Berita

Kupas Tuntas Perdebatan Perbedaan Jumlah Tarawih

Kupas Tuntas Perdebatan Perbedaan Jumlah Tarawih

Perbedaan Jumlah Tarawih, Kupas Tuntas perdebatannya oleh IMM STIT Muhammadiyah Bangil. Laporan kontributor sinarmu.co.


Sinarmu.co – Riuh rendah berjuta umat muslim dunia, menyambut Nuzulul Qur’an dengan meriah. Malam 17 Ramadhan, histori megah proses wahyu pertama melalui malaikat Jibril pada Nabi terakhir, sang tauladan terbaik manusia.

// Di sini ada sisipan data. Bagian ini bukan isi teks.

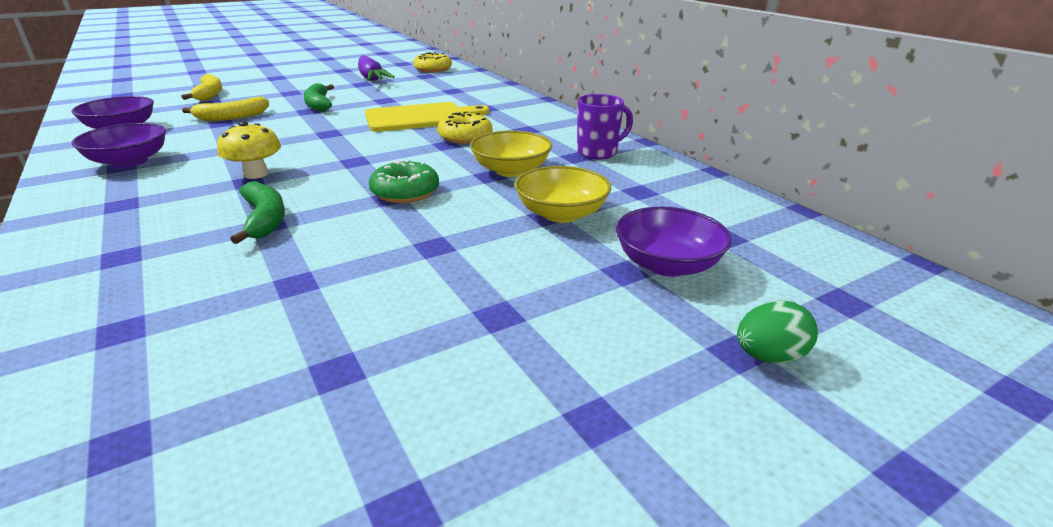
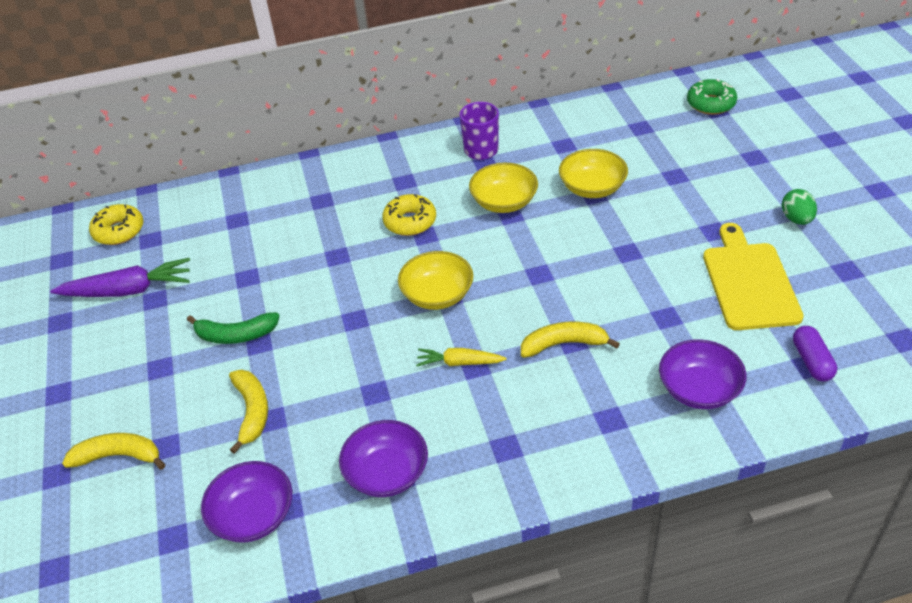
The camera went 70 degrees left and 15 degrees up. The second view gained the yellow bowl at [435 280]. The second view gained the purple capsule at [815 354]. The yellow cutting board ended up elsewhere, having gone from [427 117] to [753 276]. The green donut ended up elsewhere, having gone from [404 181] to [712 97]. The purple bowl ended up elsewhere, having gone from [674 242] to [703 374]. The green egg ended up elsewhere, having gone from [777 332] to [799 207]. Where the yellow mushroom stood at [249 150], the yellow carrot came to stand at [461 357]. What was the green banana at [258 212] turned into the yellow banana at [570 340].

Kebahagiaan pada tiap hati insan yang berpuasa, disambut megah dengan saling berlomba merajut do’a. Walau pandemi terus melanda menakuti jiwa, namun tak menghentikan kekhusyukan dalam ibadah. Selang sehari, momen istimewa tersebut tidak ditinggalkan begitu saja.

Pandainya Komisariat IMM STIT Muhammadiyah Bangil dalam merebut keberkahan, dimanfaatkan dengan menggebrak sebuah fakta. Kemungkinan besar jika mengkaji data, hampir 97% orang islam, terutama di Indonesia tercinta, pasti menanyakan pertanyaan yang cenderung sama.

Jum’at (30/4/21) tepat di Aula Kampus Sekolah Tinggi Ilmu Tarbiyah Muhammadiyah, menjadi saksi terbukanya kesahihan pernyataan seputar ibadah khas Ramadhan. Qiyamul Lail, atau biasa disebut tarawih. Tempat perdebatan hampir tiap-tiap kita dan selalu ditanyakan hampir di tiap-tiap bulan puasa tiba.

Seakan tak ada habisnya. Khilafiyah ulama tersebut terus- menerus dipersoalkan. Ibarat kesempatan emas, immawan/wati STIT MuBa memutar otak untuk mencarikan wadah penyampaian kebenaran. Bertujuan mengedukasi masyarakat, dari kalangan generasi Z, yaitu para mahasiswa/i.

Kritisnya mereka terlihat ketika pengambilan tema yang dengan tegas terpampang nyata di media posternya. Apabila kita telisik, pembahasan BERANI ini sangatlah jarang dilakukan. Sehingga, aktivitas ini cukup banyak disorot dan mengundang perhatian.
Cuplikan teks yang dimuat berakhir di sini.